Il September Fest ovviamente non è altro che una normale sagra paesana, ma al giovane Luca non importa. Lui è lieto di poter mangiare cibi malcotti su scomode tavolate di legno e di poter girare tra gli stand (tra parentesi, lo è ancora!). Mentre i parenti stazionano al tavolo dopo la cena a base di vitello tenace e calamari di caucciù, Luca ha il permesso di andare dal suo stand preferito: si tratta di una specie di tirassegno, gestito da Mario, fidanzato della cugina Silvia e bravissima persona. Luca tira, manca, e riceve come premio di consolazione un palloncino di quelli volanti. Luca è al culmine della felicità e si avvia verso il tavolo dei genitori.
Quand’ecco che arriva un Bambino Cattivo, che sbarra la strada a Luca e gli ordina: “Dammi il tuo palloncino!”. Luca, giustamente, rifiuta, e per ripicca il Bambino Cattivo gli sferra un colpo sulla mano e fa volare via il levitante balocco.
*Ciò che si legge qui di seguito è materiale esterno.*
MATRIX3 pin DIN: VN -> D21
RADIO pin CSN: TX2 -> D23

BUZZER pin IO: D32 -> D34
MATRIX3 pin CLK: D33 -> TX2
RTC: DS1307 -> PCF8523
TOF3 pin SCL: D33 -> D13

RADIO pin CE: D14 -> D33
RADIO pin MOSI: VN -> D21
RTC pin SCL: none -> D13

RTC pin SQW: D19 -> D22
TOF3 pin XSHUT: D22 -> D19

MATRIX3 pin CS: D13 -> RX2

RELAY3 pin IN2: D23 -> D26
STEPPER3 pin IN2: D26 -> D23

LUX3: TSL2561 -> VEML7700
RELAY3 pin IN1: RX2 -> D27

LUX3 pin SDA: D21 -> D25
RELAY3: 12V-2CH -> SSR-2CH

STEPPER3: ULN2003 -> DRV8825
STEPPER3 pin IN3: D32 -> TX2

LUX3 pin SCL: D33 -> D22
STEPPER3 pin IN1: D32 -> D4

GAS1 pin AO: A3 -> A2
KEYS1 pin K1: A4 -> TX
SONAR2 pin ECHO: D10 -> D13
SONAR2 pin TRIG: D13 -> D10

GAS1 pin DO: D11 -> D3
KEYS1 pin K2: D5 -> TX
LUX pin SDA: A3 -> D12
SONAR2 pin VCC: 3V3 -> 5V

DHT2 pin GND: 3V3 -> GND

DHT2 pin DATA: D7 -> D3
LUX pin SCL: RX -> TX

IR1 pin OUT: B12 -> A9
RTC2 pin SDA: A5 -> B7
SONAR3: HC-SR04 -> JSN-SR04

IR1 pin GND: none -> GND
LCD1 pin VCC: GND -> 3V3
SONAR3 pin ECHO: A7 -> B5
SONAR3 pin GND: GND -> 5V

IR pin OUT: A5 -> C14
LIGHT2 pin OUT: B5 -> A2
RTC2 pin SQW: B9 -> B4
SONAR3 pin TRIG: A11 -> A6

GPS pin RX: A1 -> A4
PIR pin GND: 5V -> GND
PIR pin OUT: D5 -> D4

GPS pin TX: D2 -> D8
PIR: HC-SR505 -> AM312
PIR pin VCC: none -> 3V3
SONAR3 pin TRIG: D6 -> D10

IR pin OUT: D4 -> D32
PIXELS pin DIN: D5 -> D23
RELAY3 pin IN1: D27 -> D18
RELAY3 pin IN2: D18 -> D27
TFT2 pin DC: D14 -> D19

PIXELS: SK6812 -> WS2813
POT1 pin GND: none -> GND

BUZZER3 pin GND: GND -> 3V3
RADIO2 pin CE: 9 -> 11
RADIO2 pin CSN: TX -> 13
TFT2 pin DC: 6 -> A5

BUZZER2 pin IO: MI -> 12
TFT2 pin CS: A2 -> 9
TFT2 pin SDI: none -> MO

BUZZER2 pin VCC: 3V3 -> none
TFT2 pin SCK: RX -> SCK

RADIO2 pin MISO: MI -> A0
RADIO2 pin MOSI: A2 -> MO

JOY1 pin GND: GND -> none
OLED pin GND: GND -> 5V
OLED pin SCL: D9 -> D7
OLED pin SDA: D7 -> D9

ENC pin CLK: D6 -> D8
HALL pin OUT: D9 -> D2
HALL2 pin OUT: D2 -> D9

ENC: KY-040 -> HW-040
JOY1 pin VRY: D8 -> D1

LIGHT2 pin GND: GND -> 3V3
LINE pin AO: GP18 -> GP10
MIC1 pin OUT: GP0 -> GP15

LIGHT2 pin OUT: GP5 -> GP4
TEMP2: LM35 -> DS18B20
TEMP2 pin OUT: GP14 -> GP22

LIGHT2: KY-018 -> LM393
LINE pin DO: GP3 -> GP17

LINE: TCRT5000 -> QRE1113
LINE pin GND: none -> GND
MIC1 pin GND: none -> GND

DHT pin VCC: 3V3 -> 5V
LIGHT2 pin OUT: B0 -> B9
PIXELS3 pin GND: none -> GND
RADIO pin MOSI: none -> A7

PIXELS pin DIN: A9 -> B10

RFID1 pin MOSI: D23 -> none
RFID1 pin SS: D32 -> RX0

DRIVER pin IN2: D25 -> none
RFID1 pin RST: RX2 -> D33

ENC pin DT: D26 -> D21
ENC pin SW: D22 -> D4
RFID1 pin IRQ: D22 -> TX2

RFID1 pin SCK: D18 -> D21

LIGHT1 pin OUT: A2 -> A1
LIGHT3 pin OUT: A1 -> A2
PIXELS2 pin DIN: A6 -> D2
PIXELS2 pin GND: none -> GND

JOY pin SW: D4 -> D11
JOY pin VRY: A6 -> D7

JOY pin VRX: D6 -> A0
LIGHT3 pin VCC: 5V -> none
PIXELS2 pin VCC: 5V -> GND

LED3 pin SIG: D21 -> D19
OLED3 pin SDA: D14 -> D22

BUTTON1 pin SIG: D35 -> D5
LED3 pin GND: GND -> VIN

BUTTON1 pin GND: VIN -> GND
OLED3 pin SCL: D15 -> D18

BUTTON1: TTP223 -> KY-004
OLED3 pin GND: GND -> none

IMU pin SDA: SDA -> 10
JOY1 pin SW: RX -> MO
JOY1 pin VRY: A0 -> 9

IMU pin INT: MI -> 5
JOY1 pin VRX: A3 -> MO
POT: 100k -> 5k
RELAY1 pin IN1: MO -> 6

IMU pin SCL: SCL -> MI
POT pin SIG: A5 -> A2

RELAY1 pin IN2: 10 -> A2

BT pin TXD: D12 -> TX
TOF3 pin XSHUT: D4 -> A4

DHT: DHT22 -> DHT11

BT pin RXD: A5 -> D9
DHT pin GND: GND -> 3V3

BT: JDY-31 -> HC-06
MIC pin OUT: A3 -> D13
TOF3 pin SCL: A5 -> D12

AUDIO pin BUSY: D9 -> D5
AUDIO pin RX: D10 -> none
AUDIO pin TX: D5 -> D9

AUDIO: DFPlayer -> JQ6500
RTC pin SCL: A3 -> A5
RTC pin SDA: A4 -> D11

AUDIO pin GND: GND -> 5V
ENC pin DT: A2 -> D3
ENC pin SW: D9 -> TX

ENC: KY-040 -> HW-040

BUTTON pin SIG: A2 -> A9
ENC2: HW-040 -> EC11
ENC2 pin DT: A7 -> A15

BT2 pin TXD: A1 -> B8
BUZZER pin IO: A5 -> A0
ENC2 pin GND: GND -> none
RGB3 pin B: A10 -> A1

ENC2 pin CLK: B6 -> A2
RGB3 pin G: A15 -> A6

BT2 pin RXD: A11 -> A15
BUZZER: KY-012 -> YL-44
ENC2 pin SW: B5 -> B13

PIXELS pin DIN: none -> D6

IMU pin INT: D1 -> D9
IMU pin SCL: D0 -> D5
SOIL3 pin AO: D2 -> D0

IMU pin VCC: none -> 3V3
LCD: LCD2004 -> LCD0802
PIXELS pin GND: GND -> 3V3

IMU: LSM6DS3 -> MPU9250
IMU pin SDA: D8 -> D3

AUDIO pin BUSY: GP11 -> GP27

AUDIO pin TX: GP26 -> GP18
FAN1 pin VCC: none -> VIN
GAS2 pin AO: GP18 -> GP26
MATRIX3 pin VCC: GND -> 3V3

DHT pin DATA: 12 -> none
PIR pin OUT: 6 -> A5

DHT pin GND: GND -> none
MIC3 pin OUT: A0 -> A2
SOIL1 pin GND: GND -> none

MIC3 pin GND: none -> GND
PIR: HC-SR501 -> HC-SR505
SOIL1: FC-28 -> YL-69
Il nostro protagonista scappa via in lacrime dai parenti, che si prodigano per consolarlo. Silvia, che è una mente pratica, lo riaccompagna da Mario che è lieto di approvvigionarlo con un altro palloncino.
Lieto fine, quindi? Mah! Io non credo alle storie tragiche con finale felice, la gioia non cancella il ricordo della tristezza che c’è stata prima. Il trauma del Bambino Cattivo è stato troppo forte, e la fiducia nell’umanità di Luca è stata un’altra volta minata. E poi il primo palloncino era più bello.
Oggi, 26 luglio 2006, sono passati vent’anni dalla mia ultima Confessione. Il 26 luglio 1986 era la festa di Sant’Anna al Piano, frazione di Sassello, e Don Lino, detto Don Chilometro perché era alto, mi catturò prima della messa di rito e mi estorse l’ammissione di aver avuto dei pensieri impuri. "Tutto il corpo umano è bello perché creato da Dio, mi disse, e non solo alcune parti di esso".
Da allora decisi che è meglio andare all’inferno che raccontare i cazzacci miei ad uno sconosciuto vestito di nero. Nel caso che finissi a farmi pungere il sedere dal forcone di Belzebù, tornerò come fantasma ad avvertirvi.
(Chi legge Pinguini nel Salotto ha un’assicurazione per l’Aldilà!)